I was a kid when Licensed to Ill came out of nowhere and was suddenly everywhere. But I wasn’t just any kind of kid, I was a rock snob. A douchey rock snob. That’s on me.

But I also had family and friends that were unabashedly hip-hop before hip-hop was cool— growing up in a town where hip-hop wasn’t ever cool, and probably never will be.

So yeah, I knew all the records and references. I knew Kurtis Blow (and not just “Basketball”), and Grandmasters Flash and Melle Mel, (and not just “The Message” and “White Lines”) and tons more. I’ve been dragged to a Spoonie Gee show. Don’t test my cred.

But Licensed to Ill was straight trash to me. I still can’t listen to most of it. So that’s their fault. I also knew, even though “it was a different time back then,” that some of those lyrics didn’t sit right with me.

So I was intrigued to find out about a third of the way through Beastie Boys Book that they regret, even apologize, for most of that period. Not about what it would allow them to accomplish, and I don’t begrudge them that, but about becoming a cartoon for the machine. And also the misogyny.

That kind of squares us. Because Check Your Head, Ill Communication, and Hello Nasty are three of my favorite records.

B-Boy As Entrepreneur?

I’m completely serious about this.

Context: I had a brief, indie music career before I became an entrepreneur. I gave up the music career when I couldn’t take the machinery anymore. I got into music for the independence, the ability to take your talent and creativity and make something no one had ever heard before and be rewarded for it. I didn’t know that was entrepreneurism at the time, but that’s what I was chasing.

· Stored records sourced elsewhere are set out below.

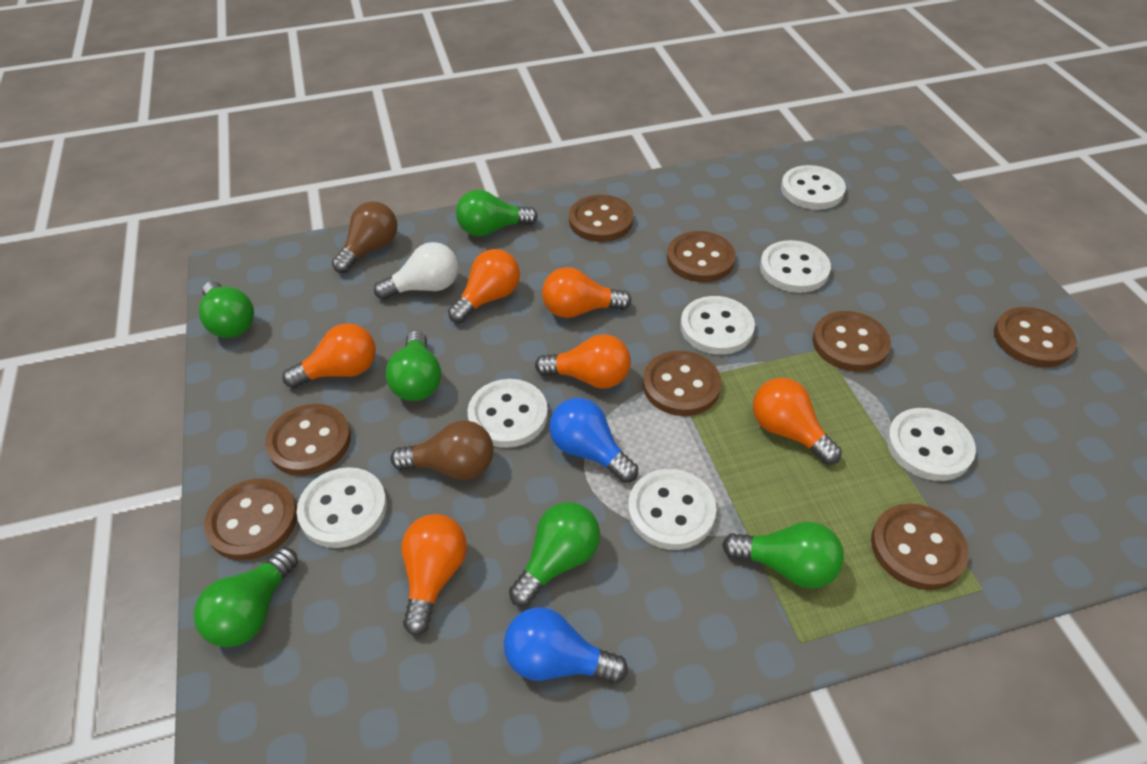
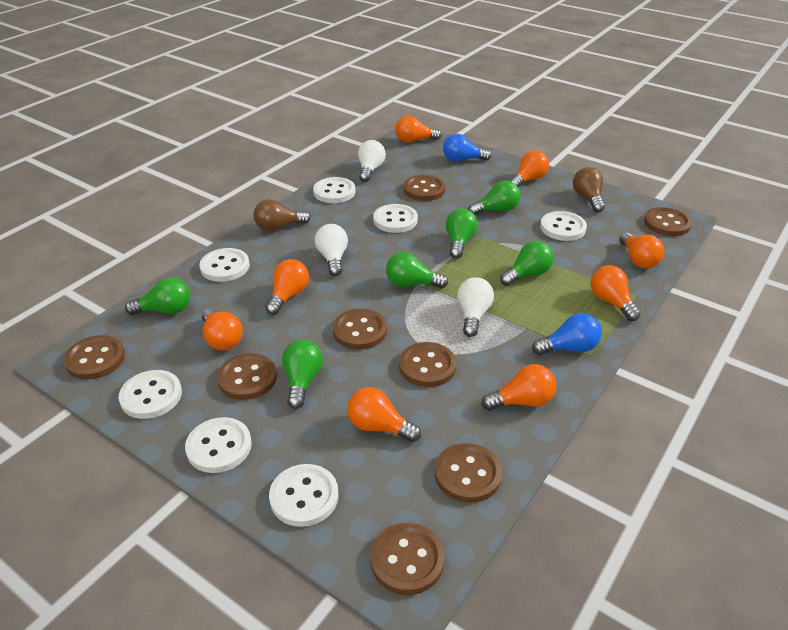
orange light bulb: 6 -> 8
white light bulb: 1 -> 3

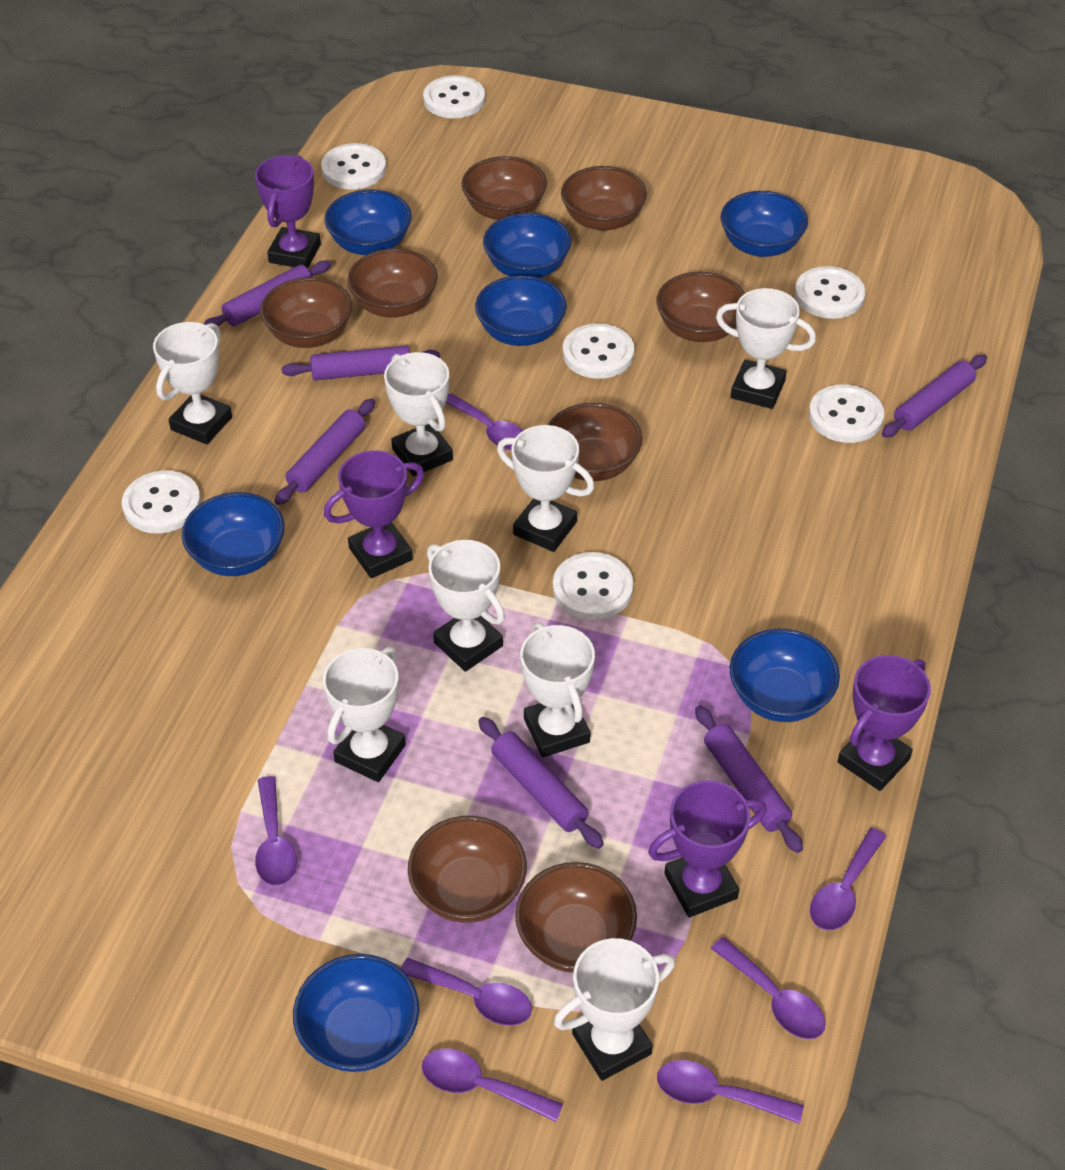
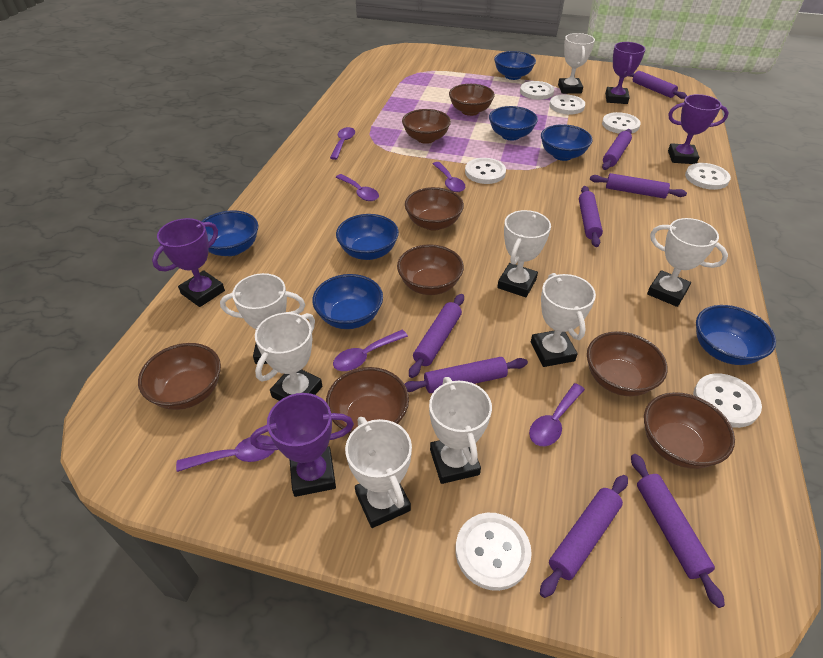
purple rolling pin: 6 -> 8
purple spoon: 7 -> 6

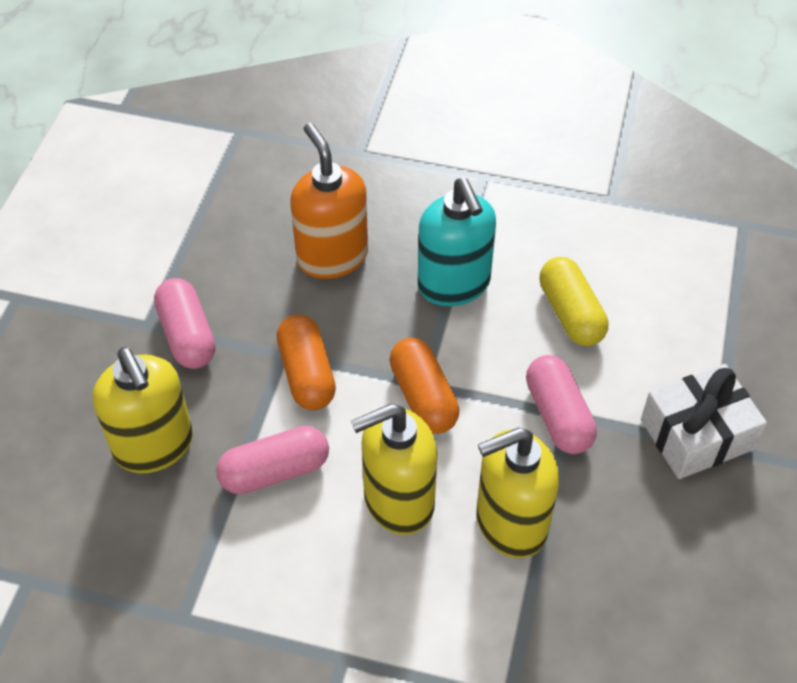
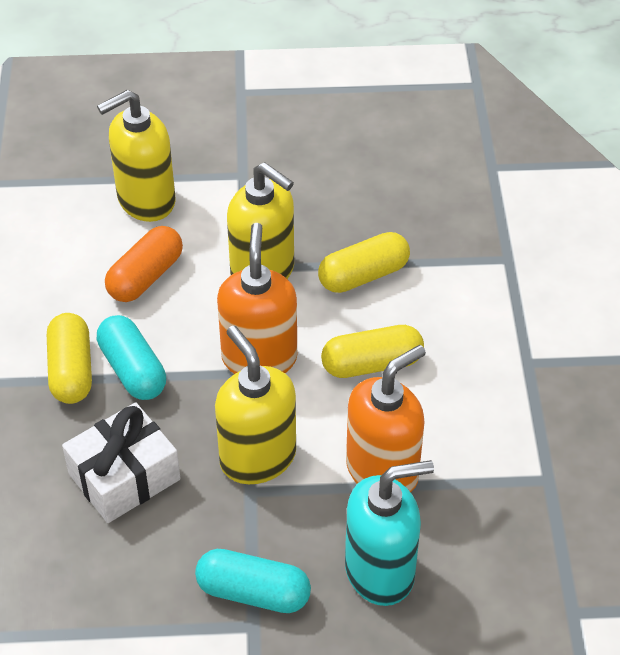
orange capsule: 2 -> 1
orange soap dispenser: 1 -> 2
pink capsule: 3 -> 0
turquoise capsule: 0 -> 2
yellow capsule: 1 -> 3

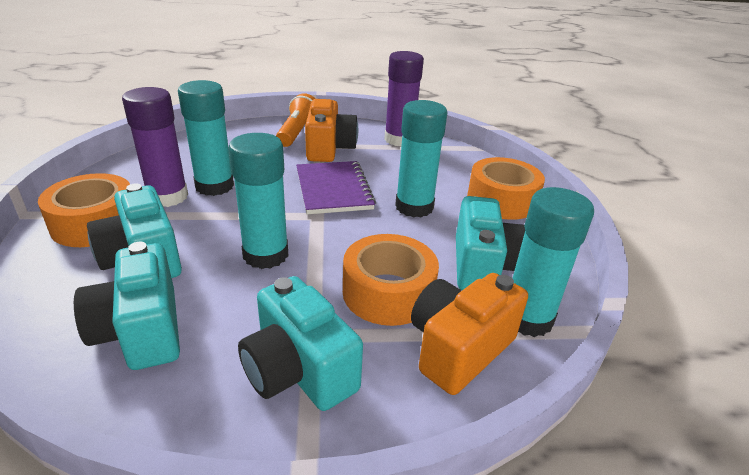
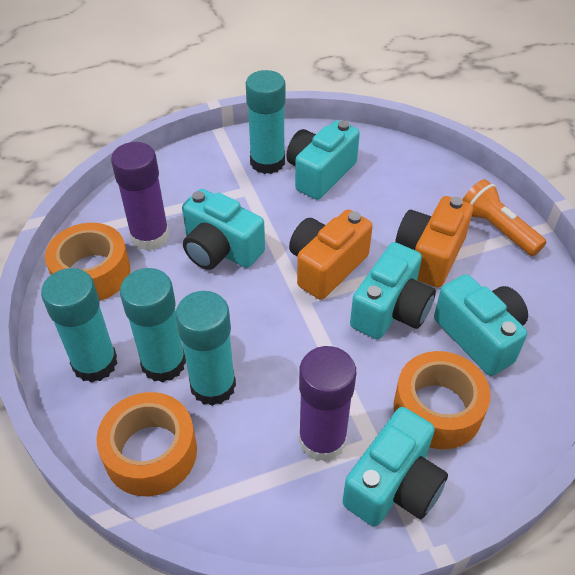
purple notebook: 1 -> 0
turquoise camera: 4 -> 5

However, a few years in, after getting lied to and ripped off and chasing carrots and getting baited and switched over and over again, I realized that the music dream was just a dream. In the real music world, you sold your soul, you signed away your future, you did what they told you. I had gone from dreamer to cynic and we weren’t even on a major label yet.

I decided that the entrepreneurial spirit that seemed so alive in the music world was just a myth.

Then the Beastie Boys did just that, they created this incredible entrepreneurial world out of the music business. And that’s what Beastie Boys Book is about. It’s actually, between the lines, a crash course in entrepreneurism.

First, a Straight Review

Look, everybody loves this book. If you’re a fan of Beastie Boys, you need to buy this very expensive book. It’s worth it. It’s comprehensive, their story is told conversationally but the writing rarely gets wooden. They don’t spend a lot of time bemoaning how fame changed them except when it matters, and that’s refreshing. And the book itself is beautiful, from the cover and the weight to the design and the photos. Like a lot of what they do, whether you dig their content or not, it’s very well done.

Even if you’re not a fan of the band but you’re a fan of music, or if you were alive in the 1980s and 1990s, read this book. Adam Horovitz and Mike Diamond know more about contemporary music history than I do. Plus, they lived it.

A Startup Story Disguised as a Music Story

If you’re an entrepreneur or thinking about becoming one, Beastie Boys Book is a spot on deep dive into an entrepreneurial life, with zero whining or navel-gazing.

These are three guys who came out of a nowhere-ish upbringing, maybe a little upper middle class, and took the risks and paid the dues and did things not just to do them, but because they truly believed those things needed doing. Sometimes those things started off as lark. I once started and sold an entire company that began as a joke at a dinner party. Sometimes those things were started as an eff-you. I’ve done that too.

And sometimes they did things like start a label and a magazine and a fashion line because they had a message to get out and the only way to get it out unfiltered and unmolested was to build their own machinery.

You don’t need to want to start a record label or a magazine to appreciate this. What’s important is that they didn’t know how to do these things, but instead of trying to cut and paste from working examples, they just hustled and did it their own way. Would it pay off every time? Of course not.

That’s what they learned coming off the circus spectacle of Licensed to Ill, which, ironically, started as satire until they became the joke. They could either keep being clowns in matching track suits for big checks or they could do their own thing on their own terms and shoulder the risks.

They chose the latter. And their follow up record, Paul’s Boutique, was a commercial failure.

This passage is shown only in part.